Bu yorumların temelinde gayet ´basit´ ve ´klasik´ bir ilke yer alıyor: siyasetin gerekliliği! İnsanların kendileriyle ve dünyayla ilgili problemlerini çözümleri için, bu yönde tartışabilmeleri, müzakere edebilmeleri, ´centilmence´ mücadele edebilmeleri için siyaset... Oysa Cizre´ye göre Türkiye, "zayıf siyaset" ile malül. O Türkiye´de rejimin ve ´muktedirlerin´ siyaseti tıkadığını, düpedüz imkansızlaştırdığını savunuyor. Siyasal krizin özünü, ´sahici´ bir siyasetin engellenmesi olarak görüyor.
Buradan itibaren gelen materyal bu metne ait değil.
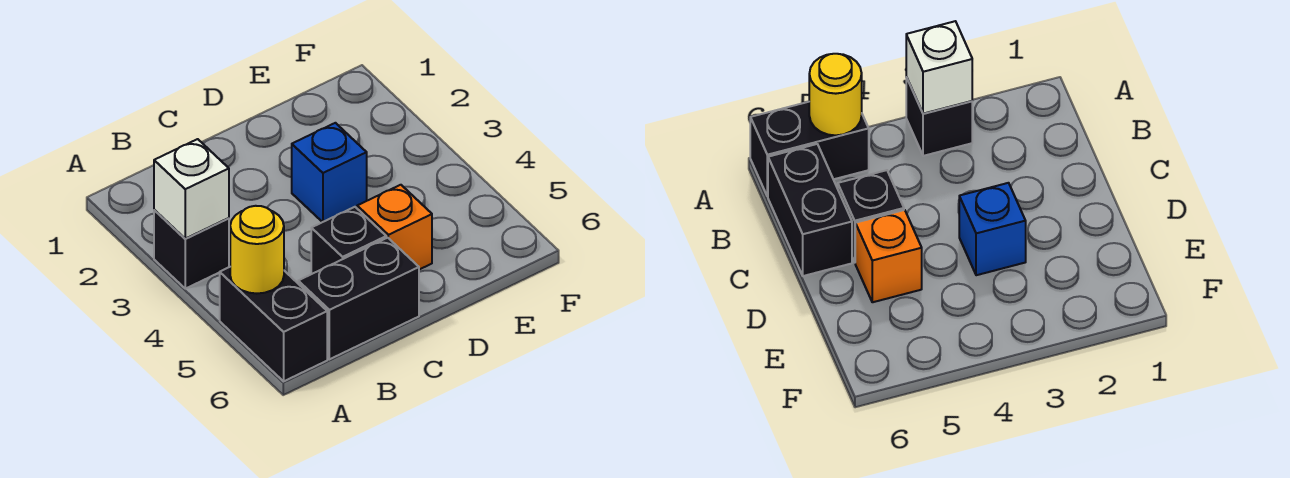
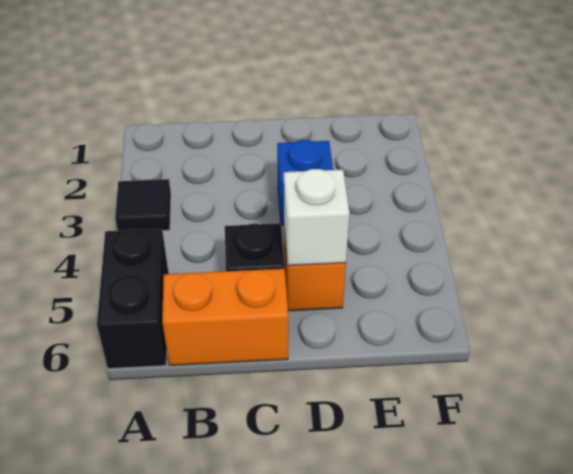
black brick A3 level 1 -> black tile A3 level 1
white brick A3 level 2 -> white brick D5 level 2
yellow round brick A5 level 2 -> none
black brick B6:C6 level 1 -> orange brick B6:C6 level 1

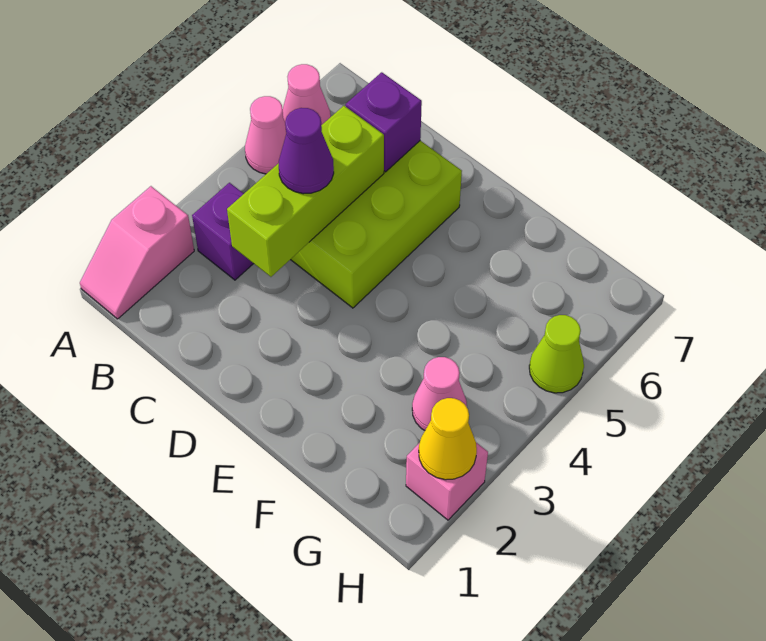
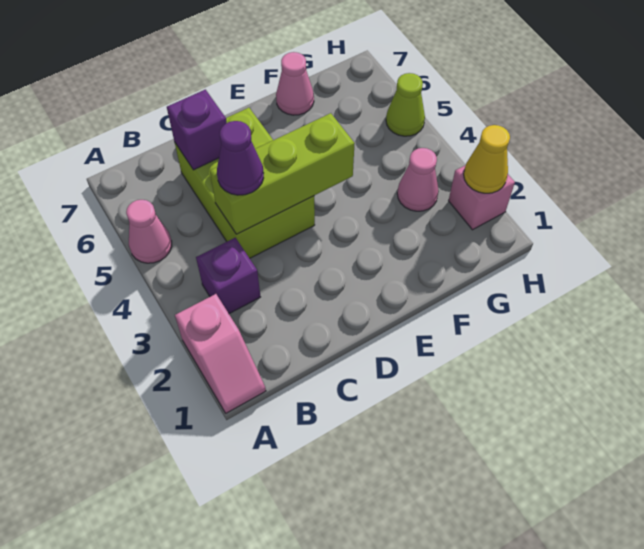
pink cone A6 level 1 -> pink cone F7 level 1
lime brick C3:C5 level 2 -> lime brick C4:E4 level 2

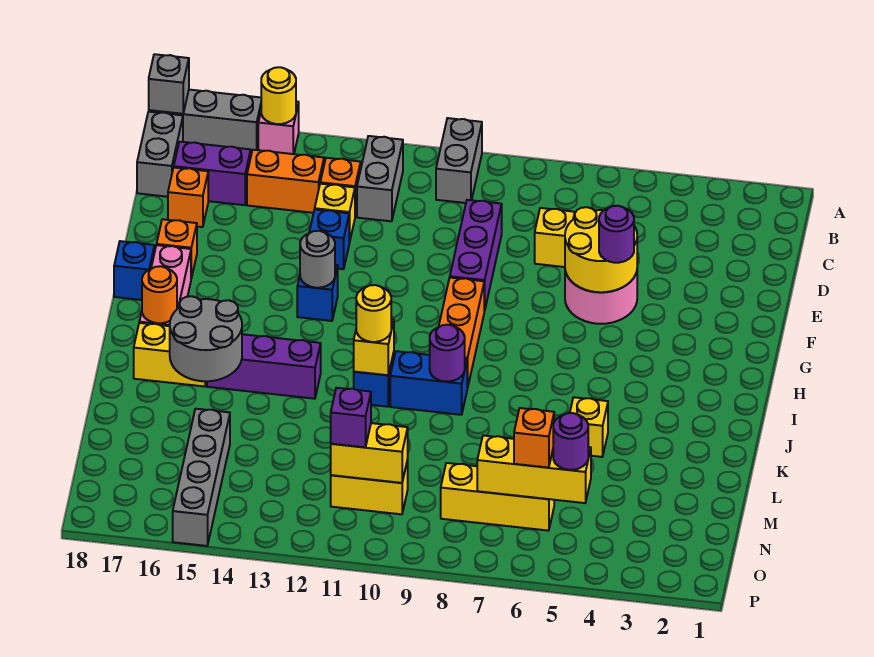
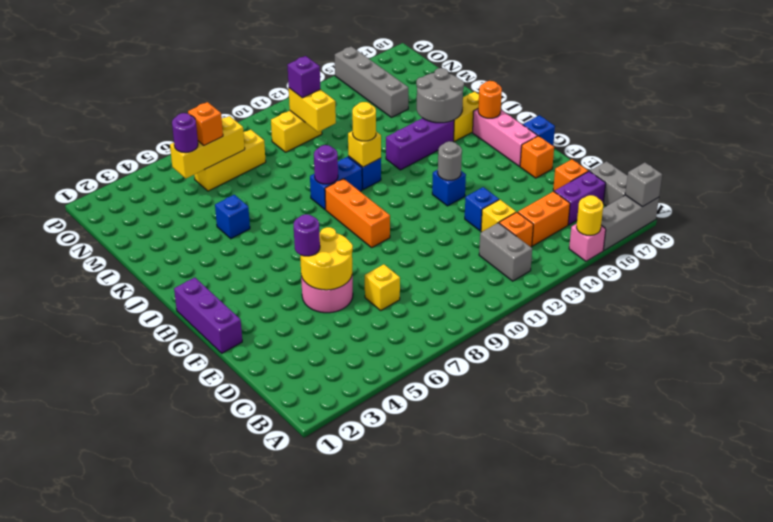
grey brick A10:B10 level 1 -> none
purple brick D9:F9 level 1 -> purple brick F1:H1 level 1
yellow brick K5 level 1 -> blue brick K5 level 1
yellow brick N10:N11 level 2 -> yellow brick M11:N11 level 2

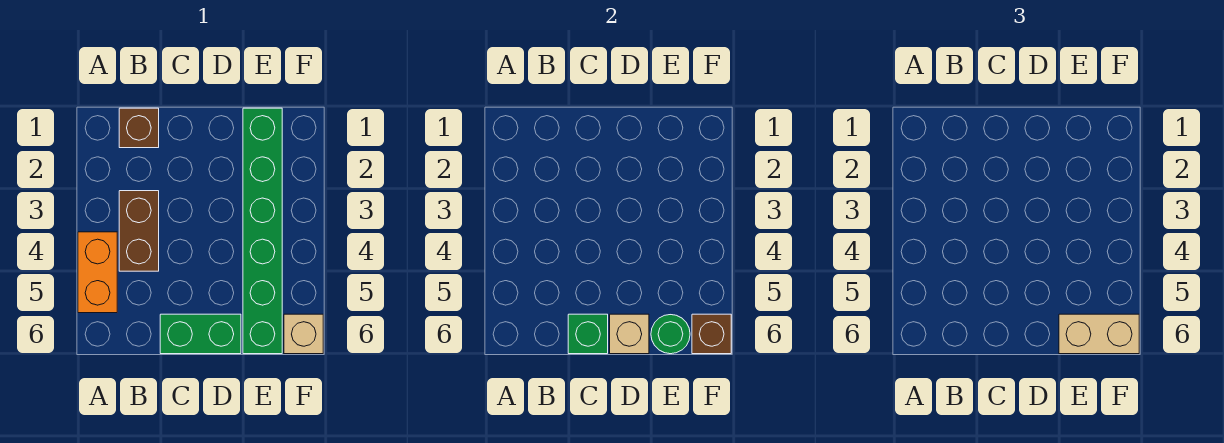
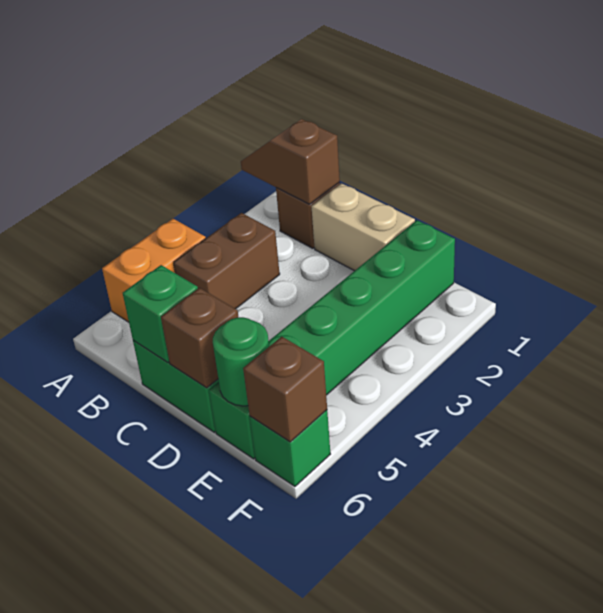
none -> brown slope A1:B1 level 2 top B
tan brick D6 level 2 -> brown brick D6 level 2
tan brick E6:F6 level 3 -> tan brick C1:D1 level 1
tan brick F6 level 1 -> green brick F6 level 1

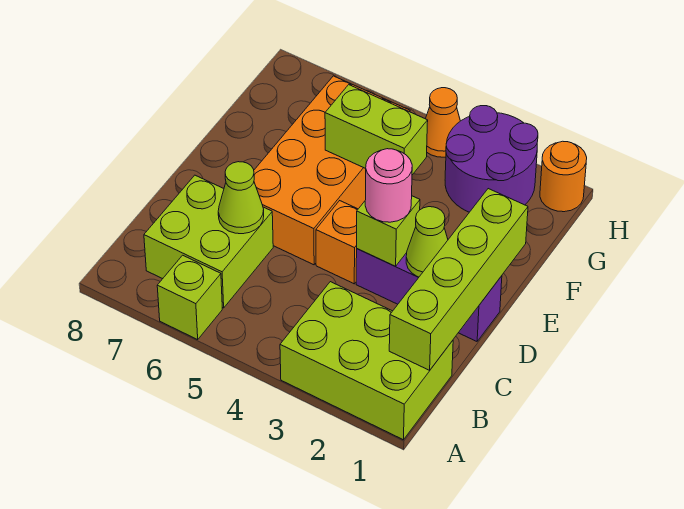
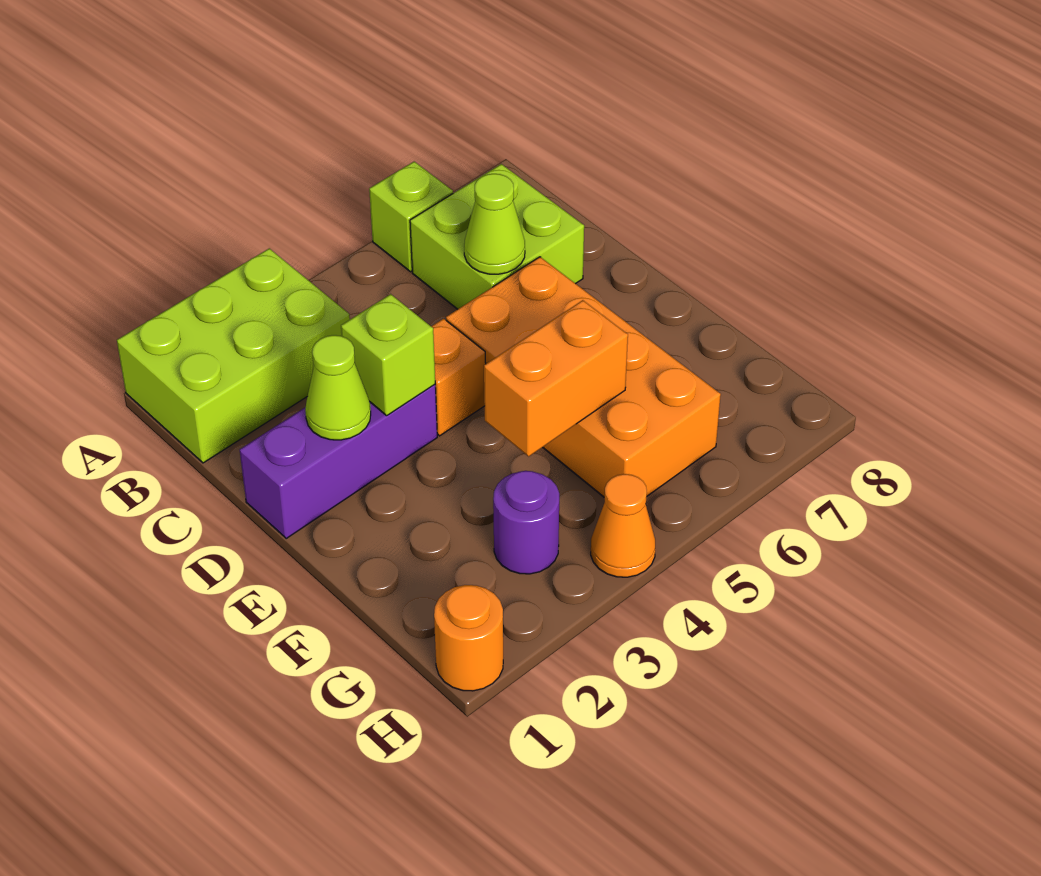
lime brick B1:E1 level 2 -> none
pink round brick D3 level 3 -> none
lime brick F4:F5 level 2 -> orange brick F4:F5 level 2
purple round brick G2:H3 level 1 -> purple round brick G3 level 1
Üstelik bu felç edici tutumda, devlet katındaki ve muhalefetteki ´muktedirlerin´ büyük ölçüde birleştiğine dikkatimizi çekiyor.
Kitaptaki makalelerde, Ordu - Siyaset İlişkisi, Siyasal İslam, Kürt Sorunu ve Merkez Sağ, yani siyasal krizin görünürdeki temel nesneleri ve asli aktörleri, bu bakış açısıyla ele alınıyor.